La main tendue vers Alger
C’est pourtant vers l’Algérie que le président mauritainien va se tourner pour contrer l’Union africaine qui annonce des sanctions contre le pays après son arrivée par la force au sommet de l’Etat. Or, l’Algérie exerce un poids considérable dans cette organisation dont le Maroc ne fait pas partie. Discrètement, un rapprochement s’amorce. A terme, le soutien apporté à Aziz par les autorités algériennes l’aidera à accéder en janvier 2014 à la présidence de l’Union africaine.
A l’affut de toute opportunité pouvant limiter l’influence marocaine en Afrique, Alger saisit la main tendue d’Aziz en associant la Mauritanie au comité d’état-major opérationnel conjoint de Tamanrasset chargé de renforcer les relations de coopération militaire et sécuritaire entre l’Algérie, le Mali, le Niger et la Mauritanie. Le Maroc voit rouge. Ne manquant d’ordinaire aucune occasion d’honorer ses partenaires africains de sa présence, Mohamed VI ne se rendra pas à la cérémonie d’investiture d’Aziz après sa réélection en 2014.
Du plomb dans l’aile
Enfin dans son dernier rapport sur le Sahara occidental remis au Conseil de sécurité en novembre 2015, l’envoyé de l’Onu pour le Sahara occidental, Christopher Ross notait que le président Aziz se disait inquiet des conséquences du trafic de cannabis en provenance du royaume chérifien.
Ce micro séisme diplomatique a provoqué des répercussions inattendues. Repris par la presse mauritanienne sans citer le rapport, les propos du président mauritanien ont déclenché la colère des autorités marocaines qui ont accusé le responsable du contre espionnage de l’ambassade d’Alger à Nouakchott d’avoir renseigné les journalistes. Coup de bluff ou réel malentendu ? Toujours est-il que ce diplomate algérien a immédiatement été renvoyé du territoire mauritanien. Les représailles ne se sont pas faites attendre. Quarante-huit heure après l’incident, les autorités algériennes ordonnaient l’expulsion d’un diplomate occupant le même poste à l’ambassade mauritanienne.
Reste que l’alliance Alger-Nouakchott semble véritablement avoir du plomb dans l’aile. Jusqu’alors très précautionneux, Aziz a commis deux fautes vis-à-vis du très chatouilleux pouvoir algérien. Au cours de sa présidence de l’Union africaine à laquelle il avait accédé en grande partie grâce au soutien d’Alger, Aziz n’a pas renvoyé l’ascenseur sur le très sensible sujet du Sahara occidental qu’il s’est soigneusement employé à éviter sous pression marocaine.

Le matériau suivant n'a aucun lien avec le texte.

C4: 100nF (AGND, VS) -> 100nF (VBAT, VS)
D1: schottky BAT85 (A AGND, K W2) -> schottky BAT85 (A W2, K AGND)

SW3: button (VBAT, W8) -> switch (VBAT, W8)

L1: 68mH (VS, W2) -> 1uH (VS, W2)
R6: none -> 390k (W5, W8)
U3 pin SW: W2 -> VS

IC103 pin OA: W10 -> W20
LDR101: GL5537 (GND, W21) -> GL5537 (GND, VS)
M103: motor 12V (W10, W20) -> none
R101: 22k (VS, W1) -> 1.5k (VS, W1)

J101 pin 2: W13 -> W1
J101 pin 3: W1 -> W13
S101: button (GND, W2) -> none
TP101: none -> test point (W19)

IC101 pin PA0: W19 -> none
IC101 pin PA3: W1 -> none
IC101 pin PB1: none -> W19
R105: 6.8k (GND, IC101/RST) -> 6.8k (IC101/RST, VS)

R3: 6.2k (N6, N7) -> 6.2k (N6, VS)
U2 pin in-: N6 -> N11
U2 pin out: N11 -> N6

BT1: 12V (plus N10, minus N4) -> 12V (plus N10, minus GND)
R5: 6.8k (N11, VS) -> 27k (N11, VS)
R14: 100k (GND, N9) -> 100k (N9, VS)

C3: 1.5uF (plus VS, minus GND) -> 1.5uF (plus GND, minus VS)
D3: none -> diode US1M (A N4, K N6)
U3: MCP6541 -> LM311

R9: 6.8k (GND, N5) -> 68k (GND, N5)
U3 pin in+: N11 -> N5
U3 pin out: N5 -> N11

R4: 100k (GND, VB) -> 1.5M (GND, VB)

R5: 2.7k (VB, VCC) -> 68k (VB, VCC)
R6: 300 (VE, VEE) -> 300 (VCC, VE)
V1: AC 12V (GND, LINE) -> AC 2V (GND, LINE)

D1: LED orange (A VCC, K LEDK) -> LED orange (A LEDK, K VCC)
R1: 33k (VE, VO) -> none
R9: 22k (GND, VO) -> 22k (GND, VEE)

Par ailleurs, l’Algérie ne voit pas d’un bon oeil l’adhésion de la Mauritanie au mécanisme de coopération sécuritaire du « G5 Sahel » perçu comme une structure servant les intérêts de la France dans la zone subsaharienne et composé de pays africains alliés de Paris : Mali, Tchad, Niger, Burkina Faso, Mauritanie. De quoi réveiller la susceptibilité du grand frère algérien.
Au fond, le président mauritanien, guère rompu aux jeux diplomatiques, aura réussi la performance en quelques années d’être en froid aussi bien avec Alger qu’avec Rabat.